Denki’s upcoming game is a boon for lazy people like me. You play as an adorable little explorer who lands on a procedurally generated planet to establish a new home. That sounds like a lot of work, but fortunately you’re not going to be doing it alone. Your character is a crafty one, capable of taking a few sticks and other materials to build functional robots. Once constructed, you’re able to program these bots to perform increasingly complex tasks. At first, having them chop down trees for you is a time-saving triumph. That’s nothing, though. Eventually you’ll be able to harness them to create entirely automated supply chains. For instance, you need blankets? You can have a series of robots feed and care for sheep, shear them when they’re ready, and then process the wool into blankets. You can even create clothes for your bots, outfitting your lumberjack bots in matching red plaid or putting ponchos on the farmers – while making new arrivals happy by fulfilling their needs and harvesting their love. Yeah. This agricultural focus is just the first step. After the game launches this fall, a free update will bring the industrial age to your tech tree, allowing you to upgrade bots to run on steam, build trains to ferry materials around, and more. Look for Autonauts on PC this fall.

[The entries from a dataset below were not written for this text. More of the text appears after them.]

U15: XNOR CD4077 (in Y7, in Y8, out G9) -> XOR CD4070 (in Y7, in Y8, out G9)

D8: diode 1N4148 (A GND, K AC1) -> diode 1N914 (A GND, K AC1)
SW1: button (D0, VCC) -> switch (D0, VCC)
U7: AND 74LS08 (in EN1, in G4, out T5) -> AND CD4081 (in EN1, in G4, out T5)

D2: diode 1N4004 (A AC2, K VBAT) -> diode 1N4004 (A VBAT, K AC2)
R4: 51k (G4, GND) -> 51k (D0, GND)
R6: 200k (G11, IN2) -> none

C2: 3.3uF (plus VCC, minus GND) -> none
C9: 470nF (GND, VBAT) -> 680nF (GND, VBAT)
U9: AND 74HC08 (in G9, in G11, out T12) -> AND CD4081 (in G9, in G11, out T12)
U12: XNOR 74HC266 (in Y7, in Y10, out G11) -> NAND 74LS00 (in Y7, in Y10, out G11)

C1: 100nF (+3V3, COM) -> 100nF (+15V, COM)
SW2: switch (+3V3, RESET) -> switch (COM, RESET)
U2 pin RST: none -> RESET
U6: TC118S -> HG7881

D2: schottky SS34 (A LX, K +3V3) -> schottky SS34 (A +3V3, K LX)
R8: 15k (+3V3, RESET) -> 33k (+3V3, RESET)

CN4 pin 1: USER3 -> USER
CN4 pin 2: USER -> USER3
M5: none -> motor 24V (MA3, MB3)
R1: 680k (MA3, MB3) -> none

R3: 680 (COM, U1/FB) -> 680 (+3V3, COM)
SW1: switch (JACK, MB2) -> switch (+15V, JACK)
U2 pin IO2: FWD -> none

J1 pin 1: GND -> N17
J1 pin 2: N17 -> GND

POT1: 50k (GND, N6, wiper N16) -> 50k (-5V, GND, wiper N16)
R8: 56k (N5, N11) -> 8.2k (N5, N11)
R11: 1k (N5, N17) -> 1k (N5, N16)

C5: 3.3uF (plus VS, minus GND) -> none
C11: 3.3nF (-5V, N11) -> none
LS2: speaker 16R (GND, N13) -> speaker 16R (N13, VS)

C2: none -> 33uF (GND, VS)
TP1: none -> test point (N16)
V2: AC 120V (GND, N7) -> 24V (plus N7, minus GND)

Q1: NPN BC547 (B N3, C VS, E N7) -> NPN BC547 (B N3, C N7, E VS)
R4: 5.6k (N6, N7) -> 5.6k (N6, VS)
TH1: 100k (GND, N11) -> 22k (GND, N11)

The Farm 51’s upcoming horror game was a must-see for me this year, probably because HBO’s Chernobyl is still so fresh in my mind. This isn’t quite as realistic as the show (time shifts and weird ghost-like apparitions are just a few of the things that stuck out in my hands-on demo), but it’s no less atmospheric. The team visited the actual site of the nuclear disaster to capture photogrammetric measurements and get as many of the details right as possible. They weren’t able to delve as deep into the facility as Igor and his group of mercenaries do in the game, but perhaps that’s for the best. The former plant worker is haunted by memories – and visions – of his missing fiancé, Tatyana, and he figures he can only find answers at the site of the tragedy. After claiming some radioactive Chernobylite samples to power some kind of reality-bending tool, everything falls apart. The setup is intriguing, and the game’s overall structure seems to build on it in intriguing ways. Your small group sets up a camp, which can be expanded and improved like a survival game. You set out on expeditions to learn more about Tatyana’s whereabouts and gather resources. Keep your recruits happy, and they’ll accompany you in battle, give you weapons, and more. Permadeath is in play, so you’ll need to be careful. If you’re unfortunate enough to die, you’ll have to start over, too. There’s a cool twist though: You retain your memories, so you’ll get new conversation options to bypass some missions and save time on subsequent playthroughs. 

Cyberpunk 2077

There’s not a whole lot else to say about Cyberpunk 2077 at this point, particularly since the live demo I saw at Gamescom was essentially identical to what CD Projekt Red showed at E3 (and also thanks to our exhaustive coverage of that demo). It was the first time I’d seen it, though, and I walked away complete impressed. I think what stood out most of all was how seamless everything appeared, from talking with NPCs to combat to riding vehicles. There’s a sensation that the player avatar is inhabiting the world that’s hard to ignore, and perhaps harder to articulate. It’s an astounding feat, and I can’t wait to get my hands on it April 16, 2020. Boring choice, I know, but what can you do?